In a smaller way, absolution sometimes hints of this – the sense that one’s chains have been broken. We guess that under temptation, perhaps greater temptation, we will sin again. But also we know that absolution is possible. We may not be saints, but we have come to the point where we can know that saints are possible.

This is a major step, for a sinful man. It is, if you will, the moment when “the penny drops” for anyone engaged in the event of learning.

Can you remember when you learned to read, or how to ride a bicycle? They were moments like that; a before, and an after. You did not think it was possible, although you saw others do it. But now it is taking its part within your nature. You can’t imagine how you DIDN’T know.

We live, I’ve been noticing, in apocalyptic times. I needn’t cite biblical prophecies, for I doubt they apply. Or if they do we won’t understand them, for only in retrospect, even in the Gospels, do the prophecies make sense.

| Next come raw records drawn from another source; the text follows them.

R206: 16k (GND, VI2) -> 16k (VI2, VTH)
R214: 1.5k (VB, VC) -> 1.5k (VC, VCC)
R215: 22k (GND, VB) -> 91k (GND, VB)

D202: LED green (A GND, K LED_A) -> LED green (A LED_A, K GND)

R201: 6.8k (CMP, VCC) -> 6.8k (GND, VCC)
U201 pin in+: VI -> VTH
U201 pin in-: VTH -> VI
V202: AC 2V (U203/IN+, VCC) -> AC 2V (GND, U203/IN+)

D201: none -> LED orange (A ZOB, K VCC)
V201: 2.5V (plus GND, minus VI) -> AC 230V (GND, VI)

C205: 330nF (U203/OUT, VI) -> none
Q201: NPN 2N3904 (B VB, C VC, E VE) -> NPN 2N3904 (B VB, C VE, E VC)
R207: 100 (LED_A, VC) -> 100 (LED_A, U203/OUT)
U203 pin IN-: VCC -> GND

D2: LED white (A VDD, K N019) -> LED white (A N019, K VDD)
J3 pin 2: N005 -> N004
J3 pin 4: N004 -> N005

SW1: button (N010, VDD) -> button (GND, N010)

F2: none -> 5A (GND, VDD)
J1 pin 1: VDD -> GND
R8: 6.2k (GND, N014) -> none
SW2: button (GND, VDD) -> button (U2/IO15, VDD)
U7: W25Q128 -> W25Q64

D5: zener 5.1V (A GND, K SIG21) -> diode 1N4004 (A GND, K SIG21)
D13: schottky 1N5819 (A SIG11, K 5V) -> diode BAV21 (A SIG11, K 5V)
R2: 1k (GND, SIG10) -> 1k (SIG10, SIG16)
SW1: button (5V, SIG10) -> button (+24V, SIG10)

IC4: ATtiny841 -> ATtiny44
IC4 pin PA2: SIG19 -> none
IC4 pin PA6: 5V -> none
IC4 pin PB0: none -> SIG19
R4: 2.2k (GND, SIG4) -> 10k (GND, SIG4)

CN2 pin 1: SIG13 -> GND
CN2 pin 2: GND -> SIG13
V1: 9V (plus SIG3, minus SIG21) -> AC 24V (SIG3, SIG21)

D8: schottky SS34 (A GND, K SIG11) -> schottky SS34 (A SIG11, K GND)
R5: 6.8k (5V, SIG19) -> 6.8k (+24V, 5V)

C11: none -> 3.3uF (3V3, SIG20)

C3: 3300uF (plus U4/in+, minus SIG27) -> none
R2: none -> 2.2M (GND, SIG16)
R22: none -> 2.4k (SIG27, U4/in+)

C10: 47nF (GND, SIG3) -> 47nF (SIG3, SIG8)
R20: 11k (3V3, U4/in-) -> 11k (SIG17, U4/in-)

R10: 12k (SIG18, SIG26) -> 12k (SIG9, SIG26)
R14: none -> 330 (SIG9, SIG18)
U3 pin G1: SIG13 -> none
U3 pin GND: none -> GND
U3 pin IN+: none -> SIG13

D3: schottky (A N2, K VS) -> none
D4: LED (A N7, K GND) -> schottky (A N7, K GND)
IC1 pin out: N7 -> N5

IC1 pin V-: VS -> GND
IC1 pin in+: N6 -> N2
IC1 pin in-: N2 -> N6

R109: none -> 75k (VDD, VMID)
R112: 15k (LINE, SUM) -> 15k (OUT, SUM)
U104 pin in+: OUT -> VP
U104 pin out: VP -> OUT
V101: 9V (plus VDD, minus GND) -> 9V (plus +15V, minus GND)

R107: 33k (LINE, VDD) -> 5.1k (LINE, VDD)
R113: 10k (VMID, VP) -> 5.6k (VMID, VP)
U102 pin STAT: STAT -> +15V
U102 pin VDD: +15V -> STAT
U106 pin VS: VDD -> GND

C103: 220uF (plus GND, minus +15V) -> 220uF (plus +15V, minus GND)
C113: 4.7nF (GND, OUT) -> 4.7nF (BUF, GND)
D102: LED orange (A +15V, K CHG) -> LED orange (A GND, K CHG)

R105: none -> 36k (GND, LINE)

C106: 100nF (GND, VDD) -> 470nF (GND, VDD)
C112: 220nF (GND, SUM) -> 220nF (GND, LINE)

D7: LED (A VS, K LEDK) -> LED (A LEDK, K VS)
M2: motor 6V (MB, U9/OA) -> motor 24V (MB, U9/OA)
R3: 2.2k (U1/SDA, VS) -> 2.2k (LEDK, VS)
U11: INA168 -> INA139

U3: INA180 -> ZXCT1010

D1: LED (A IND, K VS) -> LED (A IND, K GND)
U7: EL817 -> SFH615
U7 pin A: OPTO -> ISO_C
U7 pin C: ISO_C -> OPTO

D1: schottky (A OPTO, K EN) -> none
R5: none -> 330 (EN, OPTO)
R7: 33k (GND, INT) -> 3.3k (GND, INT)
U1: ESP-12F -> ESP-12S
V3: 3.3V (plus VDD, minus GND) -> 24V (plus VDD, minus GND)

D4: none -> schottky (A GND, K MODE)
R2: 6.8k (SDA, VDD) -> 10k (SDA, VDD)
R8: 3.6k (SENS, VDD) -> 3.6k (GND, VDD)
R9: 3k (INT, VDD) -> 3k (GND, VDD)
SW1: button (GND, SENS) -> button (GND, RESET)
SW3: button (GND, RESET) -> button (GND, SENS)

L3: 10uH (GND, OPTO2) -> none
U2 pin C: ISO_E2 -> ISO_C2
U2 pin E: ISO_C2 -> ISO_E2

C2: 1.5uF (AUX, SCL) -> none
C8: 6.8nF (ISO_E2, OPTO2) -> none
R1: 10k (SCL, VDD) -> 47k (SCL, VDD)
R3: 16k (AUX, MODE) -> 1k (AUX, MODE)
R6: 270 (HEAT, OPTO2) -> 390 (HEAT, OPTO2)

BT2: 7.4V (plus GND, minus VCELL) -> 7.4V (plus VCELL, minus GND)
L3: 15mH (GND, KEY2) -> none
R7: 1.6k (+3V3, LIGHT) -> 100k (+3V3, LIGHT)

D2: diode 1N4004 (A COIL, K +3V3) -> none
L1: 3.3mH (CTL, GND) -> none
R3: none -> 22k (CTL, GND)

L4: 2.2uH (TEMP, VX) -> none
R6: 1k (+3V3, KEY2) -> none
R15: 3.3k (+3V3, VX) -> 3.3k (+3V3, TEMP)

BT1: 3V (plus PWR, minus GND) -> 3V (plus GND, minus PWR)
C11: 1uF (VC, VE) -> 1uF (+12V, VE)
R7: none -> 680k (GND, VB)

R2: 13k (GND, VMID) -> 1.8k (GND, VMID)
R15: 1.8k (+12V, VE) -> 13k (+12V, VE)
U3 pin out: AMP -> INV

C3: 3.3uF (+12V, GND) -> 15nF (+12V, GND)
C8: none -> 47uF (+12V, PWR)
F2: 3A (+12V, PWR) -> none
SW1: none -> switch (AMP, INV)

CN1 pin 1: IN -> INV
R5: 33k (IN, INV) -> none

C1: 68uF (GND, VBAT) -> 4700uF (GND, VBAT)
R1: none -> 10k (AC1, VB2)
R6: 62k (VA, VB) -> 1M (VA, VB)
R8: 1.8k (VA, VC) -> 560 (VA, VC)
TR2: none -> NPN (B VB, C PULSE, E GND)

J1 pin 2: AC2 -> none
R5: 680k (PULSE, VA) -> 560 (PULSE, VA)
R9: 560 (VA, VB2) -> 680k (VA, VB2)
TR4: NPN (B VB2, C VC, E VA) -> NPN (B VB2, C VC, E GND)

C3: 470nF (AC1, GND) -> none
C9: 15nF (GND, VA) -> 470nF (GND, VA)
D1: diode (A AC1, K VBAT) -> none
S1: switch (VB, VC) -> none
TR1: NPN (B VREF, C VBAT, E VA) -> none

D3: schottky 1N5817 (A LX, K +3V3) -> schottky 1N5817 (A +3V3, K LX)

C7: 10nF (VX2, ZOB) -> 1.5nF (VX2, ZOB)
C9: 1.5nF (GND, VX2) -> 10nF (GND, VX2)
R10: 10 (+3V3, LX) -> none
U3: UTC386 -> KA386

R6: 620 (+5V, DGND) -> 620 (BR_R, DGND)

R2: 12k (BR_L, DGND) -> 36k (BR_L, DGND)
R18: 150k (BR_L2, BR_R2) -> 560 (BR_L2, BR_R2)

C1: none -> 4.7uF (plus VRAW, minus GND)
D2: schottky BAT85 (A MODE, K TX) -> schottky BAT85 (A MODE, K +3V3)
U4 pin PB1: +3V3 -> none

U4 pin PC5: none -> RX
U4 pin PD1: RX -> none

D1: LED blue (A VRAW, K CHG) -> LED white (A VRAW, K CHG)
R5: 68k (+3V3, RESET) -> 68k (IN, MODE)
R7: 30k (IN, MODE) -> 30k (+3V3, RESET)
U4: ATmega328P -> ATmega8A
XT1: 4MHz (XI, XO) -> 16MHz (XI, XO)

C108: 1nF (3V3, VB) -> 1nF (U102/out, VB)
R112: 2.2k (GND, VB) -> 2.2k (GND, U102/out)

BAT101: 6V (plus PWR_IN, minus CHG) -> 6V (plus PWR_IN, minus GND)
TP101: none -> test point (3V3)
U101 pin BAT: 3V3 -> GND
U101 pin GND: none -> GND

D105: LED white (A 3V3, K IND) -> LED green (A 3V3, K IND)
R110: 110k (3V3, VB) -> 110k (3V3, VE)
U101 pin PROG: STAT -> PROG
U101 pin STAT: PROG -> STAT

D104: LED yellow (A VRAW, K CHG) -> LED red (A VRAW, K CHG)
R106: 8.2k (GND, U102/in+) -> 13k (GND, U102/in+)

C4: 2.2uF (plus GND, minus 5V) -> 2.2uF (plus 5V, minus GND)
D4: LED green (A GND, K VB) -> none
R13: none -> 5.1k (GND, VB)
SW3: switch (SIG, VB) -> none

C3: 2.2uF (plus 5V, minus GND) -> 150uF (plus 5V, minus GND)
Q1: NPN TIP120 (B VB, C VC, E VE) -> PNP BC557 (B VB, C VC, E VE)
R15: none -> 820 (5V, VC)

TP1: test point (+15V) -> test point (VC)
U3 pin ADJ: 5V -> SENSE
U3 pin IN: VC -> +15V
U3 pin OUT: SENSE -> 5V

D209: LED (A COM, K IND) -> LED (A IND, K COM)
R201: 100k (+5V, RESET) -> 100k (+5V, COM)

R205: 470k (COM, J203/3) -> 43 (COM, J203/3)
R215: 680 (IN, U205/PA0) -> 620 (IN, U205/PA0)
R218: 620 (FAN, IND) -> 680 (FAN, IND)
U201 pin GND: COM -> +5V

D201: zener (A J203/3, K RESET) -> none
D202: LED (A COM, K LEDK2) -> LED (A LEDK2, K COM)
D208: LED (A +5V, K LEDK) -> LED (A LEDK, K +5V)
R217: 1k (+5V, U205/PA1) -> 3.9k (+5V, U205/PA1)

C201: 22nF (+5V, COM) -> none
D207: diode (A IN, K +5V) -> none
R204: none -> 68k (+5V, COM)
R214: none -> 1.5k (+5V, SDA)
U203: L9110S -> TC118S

Rather, we’ve made up prophecies of our own, like children earnestly trying to scare ourselves. The world is going to end from one cause or another – in fire, flood, pestilence, whatever. Sometimes it does, though it is almost never the fate we were expecting. This means it wasn’t the one we were prepared for.

From a purely practical point of view, however, I recommend Catholic, Christian conversion. It is the one preparation that meets all exigencies.

 

*Image: The Conversion of Saul by Michelangelo, c, 1542-45 [Cappella Paolina (the Pauline Chapel), Apostolic Palace, Vatican City]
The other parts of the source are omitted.